From Lafayette, with Enclosure

Fontainebleau September the 18th

My dear friend

Thus far I Have Come down from My Mountains, and Hope I will not Be sent Back without some decision or other Respecting American affairs. Inclosed is the Copy of a letter to M. Lambert which I Have writen as soon as I Knew His Appointement. I also inform M. de la Boulaïe that I will Be Ready to Meet Him Every day in the Next week, But that I am obliged to set out Again on the fifth of October for an Assembly of Departement wherein I Have Accepted a seat. Now I am Going to Visit the duke du Chatelet, and Marchal de Castries at their Country seats, from thence to Marchal de Mouchy’s and then on a Visit to the Archbishop whose order I will take Respecting our affairs. The Moment I Get to Paris I shall let You Know. My Respects to the Young ladies, and Compliments to M. Short and all friends. Most affectionately Yours,

Laf

Enclosure

Lafayette to Lambert

Chavaniac ce 10. 7bre. 1787.

L’Honneur que j’ai eu d’ être votre confrere, Monsieur, m’a mis à portée d’applaudir à la confiance que le Roi vous témoigne et je joins à ce sentiment celui de mon attachement particulier. La place qu’on vient de vous donner n’est pas dans le moment actuel exempte de difficultés; mais l’immensité du travail ne vous effraie pas, et l’on sait depuis longtems que vous savez faire beaucoup et bien faire. C’est dans une douzaine de jours que j’espere avoir le plaisir de vous voir, mais je n’ai pas voulu tarder à me rappeller à votre souvenir dans cette occasion, et j’en profite pour vous parler d’une affaire qui, quoique etrangere, n’en Est pas moins très pressante même au milieu des Circonstances intérieures où nous nous trouvons.

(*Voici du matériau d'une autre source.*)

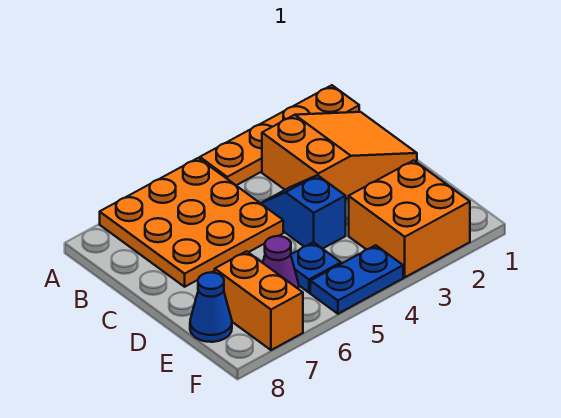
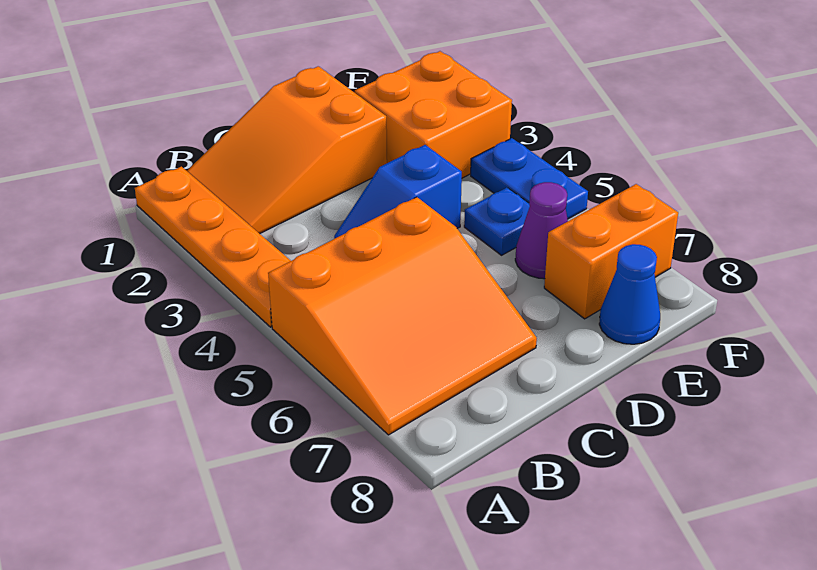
orange plate A5:C7 level 1 -> orange slope A5:C7 level 1 top 5
orange slope B1:C3 level 1 top 3 -> orange slope B1:D2 level 1 top D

La France a fait une guerre glorieuse, mais chère, pour séparer les Etats-unis de l’Angleterre. Parmi les avantages sans nombre de cette révolution, un des principaux etoit sans doute d’attirer ici le Commerce des Etats-unis, commerce essentiel à la Politique, puisque les Négociants de ces républiques influeront beaucoup sur les décisions de chaque Etat et du Corps fœedératif; commerce bien avantageux en lui-même puisqu’il s’agit de payer des produits Bruts avec nos productions façonnées et les ouvrages de nos manufactures, et d’obtenir la plus grande part dans un Négoce d’environ Quatre-vingt millions, favorable à la navigation parcequ’il est de grand encombrement; bien moins précaire que nos liaisons avec le Nord et le levant, et croissant rapidement avec la population de ce pays nouveau et fortuné. J’ajouterai que les avantages de ce Commerce doivent être comptés au double pour nous, puisque chacun de nos gains dans les Etats-unis est une perte politique et mercantile pour une nation rivale.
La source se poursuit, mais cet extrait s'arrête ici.